Aunque suene catastrófico, es la verdad. No hay esperanza de solucionar los terribles problemas que enfrentan los trabajadores del mundo mientras que el diseño y la ejecución de los planes para emanciparlos dependan casi exclusivamente de resoluciones de organismos internacionales y de otras clases sociales de sus respectivos países, muchas de ellas adversarias históricas de los obreros, sin que haya una gran movilización de trabajadores para hacer valer sus intereses formando una fuerza social organizada y enarbolando un programa de acción que los lleve al poder político y los tenga como principales protagonistas y beneficiarios de una nueva sociedad más equitativa. Así lo demuestra, una vez más, lo ocurrido en la recién clausurada Conferencia Internacional del Trabajo, realizada en Ginebra, Suiza, por la Organización Internacional del Trabajo, a la que asistieron 5 mil delegados, en representación de gobiernos, patrones y trabajadores de 187 países, pero sin que las grandes masas de trabajadores se enteraran de cómo se eligió a dichos “representantes” y mucho menos de lo que iban a decir y proponer a su nombre en dicha Conferencia mundial.

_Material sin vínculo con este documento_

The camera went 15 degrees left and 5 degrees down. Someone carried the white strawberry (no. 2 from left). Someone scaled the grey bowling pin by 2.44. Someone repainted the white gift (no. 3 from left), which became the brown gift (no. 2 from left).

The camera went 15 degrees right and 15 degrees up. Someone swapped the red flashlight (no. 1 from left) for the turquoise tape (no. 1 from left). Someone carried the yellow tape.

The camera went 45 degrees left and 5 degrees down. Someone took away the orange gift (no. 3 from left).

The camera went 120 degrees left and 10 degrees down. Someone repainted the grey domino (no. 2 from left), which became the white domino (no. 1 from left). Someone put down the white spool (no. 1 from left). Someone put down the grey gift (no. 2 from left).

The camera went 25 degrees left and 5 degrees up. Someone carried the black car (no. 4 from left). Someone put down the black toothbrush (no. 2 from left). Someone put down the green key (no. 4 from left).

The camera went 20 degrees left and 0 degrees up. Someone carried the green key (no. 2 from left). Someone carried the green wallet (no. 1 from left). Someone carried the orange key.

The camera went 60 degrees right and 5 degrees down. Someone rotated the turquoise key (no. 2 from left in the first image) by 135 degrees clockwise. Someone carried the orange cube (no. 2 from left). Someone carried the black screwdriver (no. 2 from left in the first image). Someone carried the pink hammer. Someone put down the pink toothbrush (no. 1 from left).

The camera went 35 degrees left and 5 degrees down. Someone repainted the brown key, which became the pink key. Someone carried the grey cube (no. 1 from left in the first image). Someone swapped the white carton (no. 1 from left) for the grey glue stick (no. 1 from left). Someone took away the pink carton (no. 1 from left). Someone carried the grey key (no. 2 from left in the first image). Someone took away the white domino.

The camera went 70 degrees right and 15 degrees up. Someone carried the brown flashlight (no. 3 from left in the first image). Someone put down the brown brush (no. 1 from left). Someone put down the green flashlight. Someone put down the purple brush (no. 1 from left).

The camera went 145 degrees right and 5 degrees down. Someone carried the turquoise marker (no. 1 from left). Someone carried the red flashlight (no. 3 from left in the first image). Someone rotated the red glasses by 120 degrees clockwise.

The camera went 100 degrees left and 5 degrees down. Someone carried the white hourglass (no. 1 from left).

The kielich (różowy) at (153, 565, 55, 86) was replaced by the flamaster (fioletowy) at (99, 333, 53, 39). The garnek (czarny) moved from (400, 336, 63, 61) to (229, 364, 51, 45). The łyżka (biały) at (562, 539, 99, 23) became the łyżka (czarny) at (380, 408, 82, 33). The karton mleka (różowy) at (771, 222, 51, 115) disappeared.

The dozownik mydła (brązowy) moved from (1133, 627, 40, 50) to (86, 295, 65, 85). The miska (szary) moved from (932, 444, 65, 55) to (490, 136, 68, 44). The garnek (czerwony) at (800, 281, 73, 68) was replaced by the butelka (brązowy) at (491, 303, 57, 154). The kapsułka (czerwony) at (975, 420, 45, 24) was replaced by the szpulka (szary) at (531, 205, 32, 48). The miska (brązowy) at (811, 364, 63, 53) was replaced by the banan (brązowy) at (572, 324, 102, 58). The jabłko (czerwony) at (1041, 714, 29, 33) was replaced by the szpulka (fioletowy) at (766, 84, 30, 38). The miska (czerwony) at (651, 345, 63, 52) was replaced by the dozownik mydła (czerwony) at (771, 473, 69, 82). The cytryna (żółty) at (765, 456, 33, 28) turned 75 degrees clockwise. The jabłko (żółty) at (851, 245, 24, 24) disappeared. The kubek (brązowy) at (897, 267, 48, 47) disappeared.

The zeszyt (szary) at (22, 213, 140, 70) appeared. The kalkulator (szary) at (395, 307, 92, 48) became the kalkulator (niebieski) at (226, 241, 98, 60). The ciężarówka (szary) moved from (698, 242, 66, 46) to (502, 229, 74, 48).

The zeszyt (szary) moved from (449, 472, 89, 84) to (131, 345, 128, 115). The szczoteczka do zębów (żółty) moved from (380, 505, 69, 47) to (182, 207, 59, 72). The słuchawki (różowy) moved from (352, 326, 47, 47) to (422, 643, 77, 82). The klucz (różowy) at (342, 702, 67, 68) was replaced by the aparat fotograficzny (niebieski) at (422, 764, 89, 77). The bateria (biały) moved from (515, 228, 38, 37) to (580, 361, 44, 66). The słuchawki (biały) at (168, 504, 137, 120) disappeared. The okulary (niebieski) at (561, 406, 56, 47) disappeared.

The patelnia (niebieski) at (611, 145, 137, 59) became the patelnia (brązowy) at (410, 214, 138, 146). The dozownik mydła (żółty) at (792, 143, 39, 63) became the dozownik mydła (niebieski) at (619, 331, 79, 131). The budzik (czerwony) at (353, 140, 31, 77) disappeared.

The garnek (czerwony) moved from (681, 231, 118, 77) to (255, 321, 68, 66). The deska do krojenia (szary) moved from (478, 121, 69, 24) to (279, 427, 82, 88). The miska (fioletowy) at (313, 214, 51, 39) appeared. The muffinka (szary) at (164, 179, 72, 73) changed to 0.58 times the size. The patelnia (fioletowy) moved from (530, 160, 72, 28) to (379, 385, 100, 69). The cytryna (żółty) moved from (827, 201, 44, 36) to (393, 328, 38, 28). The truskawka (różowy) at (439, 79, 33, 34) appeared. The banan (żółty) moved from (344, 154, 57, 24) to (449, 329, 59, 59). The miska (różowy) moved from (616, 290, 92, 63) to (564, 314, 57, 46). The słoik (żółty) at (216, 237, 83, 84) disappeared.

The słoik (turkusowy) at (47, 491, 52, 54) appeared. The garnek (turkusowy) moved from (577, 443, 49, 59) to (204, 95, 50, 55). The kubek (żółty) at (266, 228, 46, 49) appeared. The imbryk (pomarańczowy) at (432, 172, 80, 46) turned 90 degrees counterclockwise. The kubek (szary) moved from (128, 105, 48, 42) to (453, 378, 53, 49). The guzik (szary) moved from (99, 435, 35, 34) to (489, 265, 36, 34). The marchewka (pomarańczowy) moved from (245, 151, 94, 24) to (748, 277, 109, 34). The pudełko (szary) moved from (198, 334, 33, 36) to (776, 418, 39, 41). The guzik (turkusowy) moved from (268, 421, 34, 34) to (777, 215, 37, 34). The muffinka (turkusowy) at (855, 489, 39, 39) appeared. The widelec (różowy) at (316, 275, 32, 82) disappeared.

No me refiero a que sea totalmente inútil para los trabajadores conocer lo que se dice en tales encuentros. Al contrario, pueden encontrarse datos y diagnósticos que agitan al más apacible. Por ejemplo, en el documento presentado por el director de la OIT, Gilbert F. Houngbo, hay ideas que evidentemente sirven para dimensionar el drama al que se enfrentan millones de personas productoras de riqueza pero que no disponen de ella ni para resolver lo más elemental en la vida humana, lo cual les provoca infelicidad creciente y masiva: “Casi tres cuartas partes de las personas que respondieron a una encuesta mundial reciente declararon que están teniendo dificultades o sufriendo, mientras que solo algo más de una cuarta parte consideran que están prosperando. La percepción de que algo en la sociedad es profundamente injusto —y el malestar social que evoca— es una de las causas más importantes de la inestabilidad social en la actualidad”, escribió Houngbo.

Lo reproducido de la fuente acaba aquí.